Goi cuon (Vietnamese rice paper spring rolls)

This is one of my favourite dishes and one of the most popular with the Vietnamese, Because it's so simple to prepare but so delicious. The combination of pork belly and prawns, coupled with fresh herbs and hoisine sauce is just amazing. It's also a fun dish to eat and it gets everyone involved in the process, this is very typical of many Vietnamese dishes. I Hope you give this a try, it's dead simple and amazingly delicious.



200g cooked prawns
200g cooked pork belly
1 bunch mix herbs
1/2 head iceberg lettuce
1 cup of bean sprouts
2 cups cooked vermicelli noodles

Dipping sauce

1 cup of hoisine sauce
2 tbsp peanut butter
1/2 cup hot water
1 tsp vinegar

Crushed roasted peanuts
Ground chilli


1. In bowl of warm water, dip each rice paper and take it out straight away so it's just enough to wet the surface, set aside on plate and repeat the process with a couple more. This allow the rice paper to become gelatinous and pliable (about 30 seconds). Do not soak your rice paper! I repeat, do not soak your rice paper ok.
2. On top 1/3 side closest to you, place little bit of the herbs and lettuce on the bottom. followed by pork, bean sprout and vermicelli noodles. Roll up spring roll about 1/3 way through, then fold in the sides. Finally, add the prawns in and roll up tight.
3. To eat, dip in hoisine sauce with crushed roasted peanuts and chilli.

Friday, June 10, 2011

Banh uot cha lua ( Vietnamese steam rice flour rolls with Vietnamese ham )

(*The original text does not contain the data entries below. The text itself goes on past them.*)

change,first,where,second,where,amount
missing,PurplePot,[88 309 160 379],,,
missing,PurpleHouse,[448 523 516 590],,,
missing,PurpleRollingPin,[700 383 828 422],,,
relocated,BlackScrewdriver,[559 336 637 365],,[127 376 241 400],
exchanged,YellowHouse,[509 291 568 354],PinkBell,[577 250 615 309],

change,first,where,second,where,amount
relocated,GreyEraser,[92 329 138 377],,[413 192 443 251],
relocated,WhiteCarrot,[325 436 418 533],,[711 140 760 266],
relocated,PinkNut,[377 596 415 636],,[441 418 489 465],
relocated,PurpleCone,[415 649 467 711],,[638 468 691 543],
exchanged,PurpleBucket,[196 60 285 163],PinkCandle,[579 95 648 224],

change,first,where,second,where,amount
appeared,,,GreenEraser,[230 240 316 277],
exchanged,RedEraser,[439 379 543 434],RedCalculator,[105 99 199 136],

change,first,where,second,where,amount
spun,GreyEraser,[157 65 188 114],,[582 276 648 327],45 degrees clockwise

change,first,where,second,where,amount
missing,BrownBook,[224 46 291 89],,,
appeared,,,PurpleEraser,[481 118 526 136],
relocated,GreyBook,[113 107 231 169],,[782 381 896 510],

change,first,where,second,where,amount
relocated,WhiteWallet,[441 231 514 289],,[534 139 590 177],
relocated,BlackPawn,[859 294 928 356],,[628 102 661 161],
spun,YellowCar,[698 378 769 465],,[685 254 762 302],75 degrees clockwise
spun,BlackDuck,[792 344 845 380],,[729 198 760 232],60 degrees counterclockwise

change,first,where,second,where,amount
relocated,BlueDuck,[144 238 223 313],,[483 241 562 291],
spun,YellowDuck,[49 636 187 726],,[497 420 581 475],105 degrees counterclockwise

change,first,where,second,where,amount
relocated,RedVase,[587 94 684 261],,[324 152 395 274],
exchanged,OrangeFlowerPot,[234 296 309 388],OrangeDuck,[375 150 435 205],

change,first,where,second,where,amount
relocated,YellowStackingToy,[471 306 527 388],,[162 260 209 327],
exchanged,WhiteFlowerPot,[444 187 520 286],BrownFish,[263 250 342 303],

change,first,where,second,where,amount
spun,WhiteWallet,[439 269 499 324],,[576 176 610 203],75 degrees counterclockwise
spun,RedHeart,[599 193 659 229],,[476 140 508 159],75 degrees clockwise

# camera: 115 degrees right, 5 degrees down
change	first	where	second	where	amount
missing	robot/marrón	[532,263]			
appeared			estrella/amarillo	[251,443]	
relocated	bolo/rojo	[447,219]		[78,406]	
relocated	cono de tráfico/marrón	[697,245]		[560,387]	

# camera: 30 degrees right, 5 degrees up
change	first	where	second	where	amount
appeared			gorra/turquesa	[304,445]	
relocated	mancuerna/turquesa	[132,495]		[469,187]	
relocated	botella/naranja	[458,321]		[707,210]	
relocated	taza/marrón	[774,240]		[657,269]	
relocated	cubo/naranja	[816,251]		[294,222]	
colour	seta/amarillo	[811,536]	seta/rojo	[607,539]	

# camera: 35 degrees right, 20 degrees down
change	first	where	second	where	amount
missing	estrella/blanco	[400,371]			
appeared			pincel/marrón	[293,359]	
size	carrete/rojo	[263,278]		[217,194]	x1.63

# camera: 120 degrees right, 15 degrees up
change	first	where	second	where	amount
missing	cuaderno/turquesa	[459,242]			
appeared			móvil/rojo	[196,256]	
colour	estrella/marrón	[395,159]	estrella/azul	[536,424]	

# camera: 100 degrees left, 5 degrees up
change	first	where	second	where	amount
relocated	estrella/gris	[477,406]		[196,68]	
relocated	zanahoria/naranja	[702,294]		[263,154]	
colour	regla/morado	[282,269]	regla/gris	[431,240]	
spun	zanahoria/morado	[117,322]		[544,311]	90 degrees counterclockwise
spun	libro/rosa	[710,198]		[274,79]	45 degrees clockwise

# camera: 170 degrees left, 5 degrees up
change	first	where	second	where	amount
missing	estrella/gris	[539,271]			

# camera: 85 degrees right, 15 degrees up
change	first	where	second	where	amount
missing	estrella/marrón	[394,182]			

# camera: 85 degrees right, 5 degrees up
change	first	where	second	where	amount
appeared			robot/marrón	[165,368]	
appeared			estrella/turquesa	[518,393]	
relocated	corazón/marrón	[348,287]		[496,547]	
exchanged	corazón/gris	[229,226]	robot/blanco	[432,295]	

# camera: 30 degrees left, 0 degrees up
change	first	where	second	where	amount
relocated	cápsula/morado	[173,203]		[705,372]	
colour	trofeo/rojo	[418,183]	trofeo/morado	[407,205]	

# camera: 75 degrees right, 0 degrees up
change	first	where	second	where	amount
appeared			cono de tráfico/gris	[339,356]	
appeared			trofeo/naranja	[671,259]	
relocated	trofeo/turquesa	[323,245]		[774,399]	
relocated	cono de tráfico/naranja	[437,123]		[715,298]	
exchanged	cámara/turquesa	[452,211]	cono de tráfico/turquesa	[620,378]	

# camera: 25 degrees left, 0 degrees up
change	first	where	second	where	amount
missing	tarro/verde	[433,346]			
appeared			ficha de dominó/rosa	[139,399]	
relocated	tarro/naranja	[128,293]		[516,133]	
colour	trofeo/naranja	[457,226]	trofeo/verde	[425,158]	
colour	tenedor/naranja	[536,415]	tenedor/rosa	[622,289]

Banh uot is made from a mixture of rice flour, tapioca starch and water. You can easily make your own but I usually opt for the convenience of store brought ones. This is a delicious and very quick dish to prepare, no cooking at all. All you need is some fresh herb mix (mint, basil and perilla), cucumber, bean sprouts and Cha lau ( Vietnamese ham ). In addition I like to have mine with 'Nem chua' (Vietnamese cured pork). Plus a generous splash Nuoc Cham and finish of with some beautiful and crispy fried eshallot. Btw, you should always have this in your pantry. It's not an option, it's a must. That is it, dead simple and super delicious.



1 tray of banh uot
1 cup bean sprout
1 cup of mix herbs (mint, perilla and basil)
1/2 cucumber
1 roll of cha lau
1 nem chua

Nuoc cham
Crispy eshallots


1. Place a cup bean sprout on a serving plate, then cut about 1 cup of rice flour rolls into bite size and place on top. Microwave for 1 minute to soften bean sprout and warm up rice flour rolls, then set aside.
2. Roughly chop up the herbs and Julianne the cucumber and scatter around the rice flour rolls.
3. Cut the cha lau and nem chua and place on top.
4. Serve with crispy eshallots and nuoc cham.